20.2.13

Amour

A ideia que eu tenho do cinema francês (e dos filmes do Manoel de Oliveira) é a de que este é estático, silencioso, algo que assusta os filmes de Hollywood, que têm sempre alguma música de fundo. E o filme que eu fui ver ontem à noite, confirmou esse estatismo, esse silêncio, mas de uma forma positiva!
Amor, filme francês de Michael Haneke, com a participação de Rita Blanco, é um filme sobre o amor no fim da linha, o que equivale a dizer, um filme sobre o amor depois de uma vida, quase a chegar ao fim, em conjunto. 

Assistimos à decadência física e mental de Anne, enquanto o seu marido, fica ao seu lado, cuidando dela da melhor forma que sabe. As cenas são muito intensas e demonstram bem a fragilidade humana e a facilidade como cada um de nós - mesmo que não tenhamos oitenta anos, como os protagonistas - pode ficar dependente de outra pessoa. Não consigo imaginar o sentimento de revolta que isto deve causar, quando a pessoa está perfeitamente lúcida e quando toda a gente fica com pena. Anne não quer falar da sua condição e não quer que tenham pena dela, é um assunto tabu!
[SPOILER ALERT!]
A cena que me ficou gravada na memória, foi aquela em que Georges, o marido, teve de ajudar Anne a levantar-se da sanita, de lhe puxar as cuecas e de a ajudar a sentar-se de novo na cadeira de rodas. E aí lembrei-me dos meus pais, que já passaram por algo semelhante, exactamente os mesmos papéis, mas idades e razões diferentes. 

É o amor que faz Georges cuidar de Anne e, a meu ver, é esse mesmo amor que lhe faz dar uma chapada irreflectida, quando Anne, já acamada e fora do seu juízo, cospe a água que o marido a tinha obrigado a beber. Ele não queria que ela morresse de sede, não queria perder a sua companheira de uma vida, mas Anne já não era tal pessoa. 
Anne era uma criança adulta e acamada, depende a 100% do seu marido, que agora era um pai. É esse mesmo amor que Georges sente por Anne, que o leva, no fim de uma história que ele nunca lhe havia contado, sentado à beira da cama dela, a agarrar numa almofada e a acabar com um sofrimento mútuo; é o amor que faz com que Georges vista a sua amada e a coloque a repousar em cima da cama, rodeada de flores, como se fosse uma rainha e estivesse só a descansar; é o amor que faz com que Georges sonhe com Anne e que ambos saiam de casa, para ir... 
No meio de todo este drama está uma filha adulta que vive no estrangeiro e que só quer ajudar, mas não aguenta ver a mãe naquele estado lastimoso e decadente. 
O filme termina com essa mesma filha de regresso ao lar de sempre, agora vazio... 

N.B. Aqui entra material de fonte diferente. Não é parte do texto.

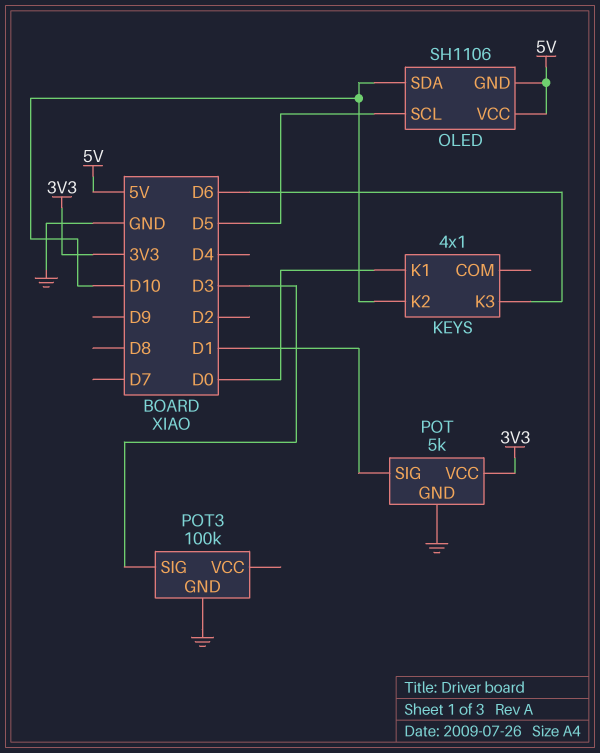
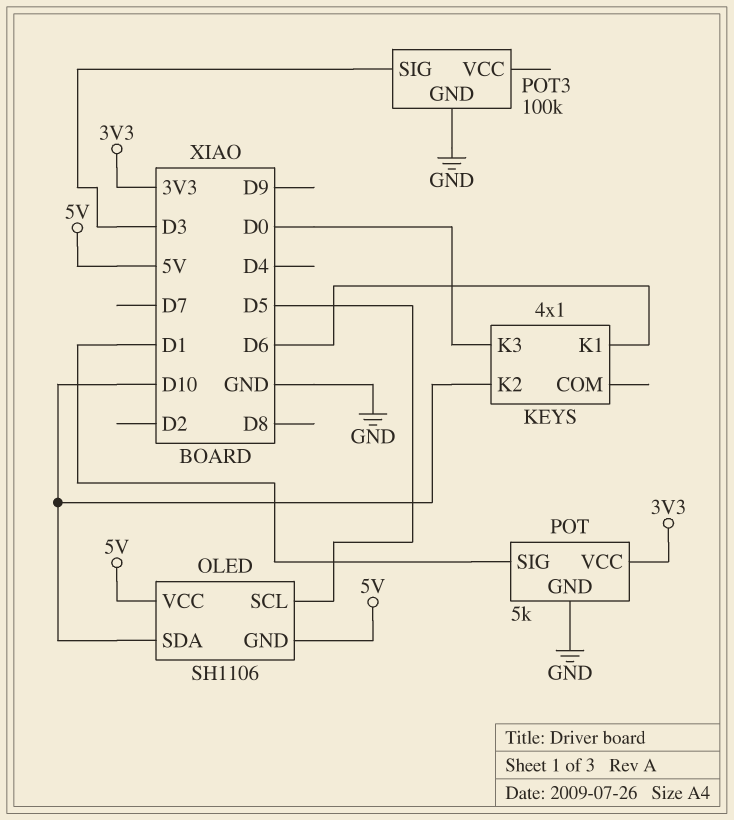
KEYS pin K1: D0 -> D6
KEYS pin K3: D6 -> D0

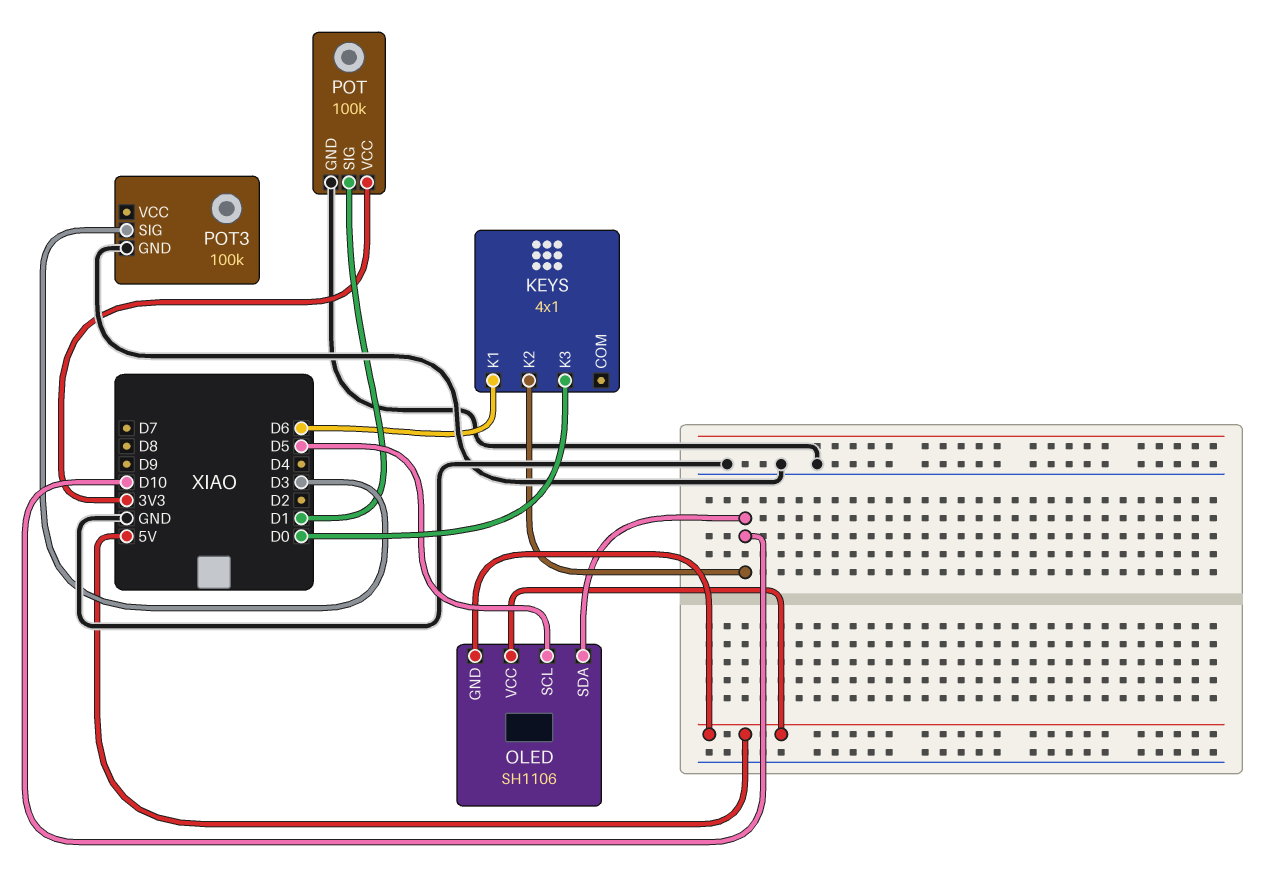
POT: 5k -> 100k

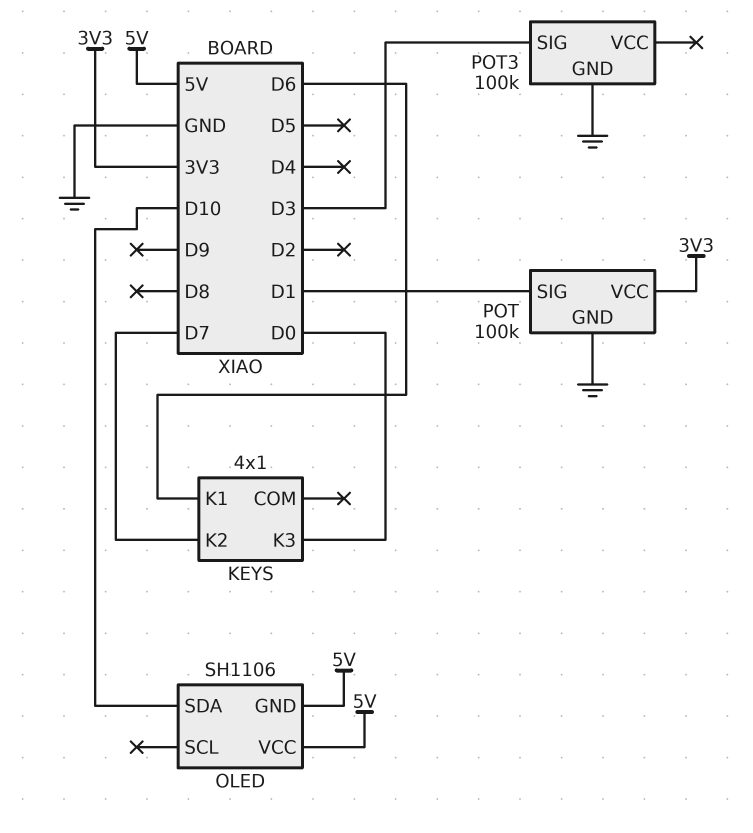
KEYS pin K2: D10 -> D7
OLED pin SCL: D5 -> none

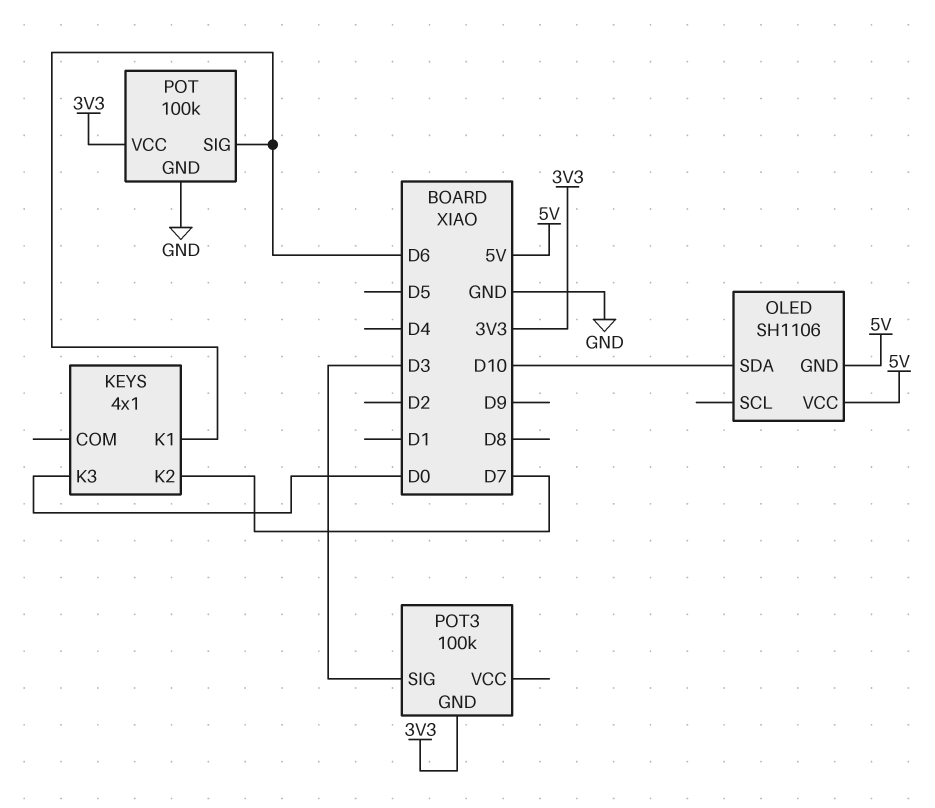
POT pin SIG: D1 -> D6
POT3 pin GND: GND -> 3V3

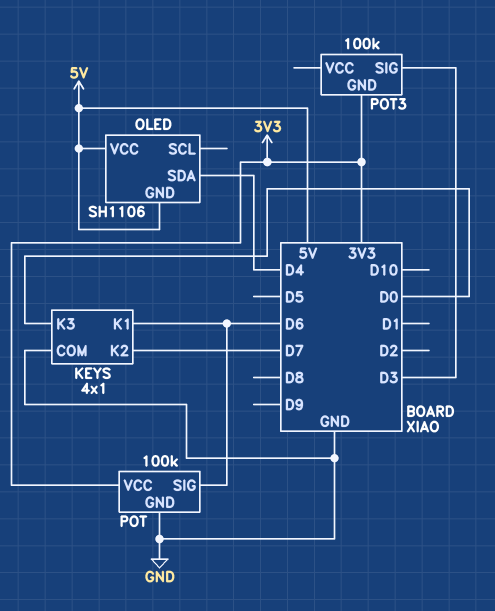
KEYS pin COM: none -> GND
OLED pin SDA: D10 -> D4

O meu filme favorito para ganhar o Oscar de Melhor Filme, depois de já ter visto Argo, Os Miseráveis e Cloud Atlas, mas não acho que a Academia premeie dois filmes franceses consecutivos. Emmanuelle Riva, também é a minha actriz favorita a ganhar o Oscar para Melhor Atriz Principal, mas não estou convencido que mandem outro Oscar, outra vez, para França. 

5 comentários:

Algbiboy disse...

Gostei do espaço :)
Miguel

Namorado disse...

Parece-me um bom filme para ver.

Índio do Mar disse...

yeye ainda bem :D

um coelho disse...

Só uma correção, o filme, apesar de ser falado em francês, é austríaco. Mas tinhas razão, a academia não iria premiar dois filmes 'não americanos' de seguida.

AdamWilde disse...

@um coelho obrigado pela correcção, só reparei nisso, quando estavam a mostrar o Oscar de Melhor Filme Estrangeiro.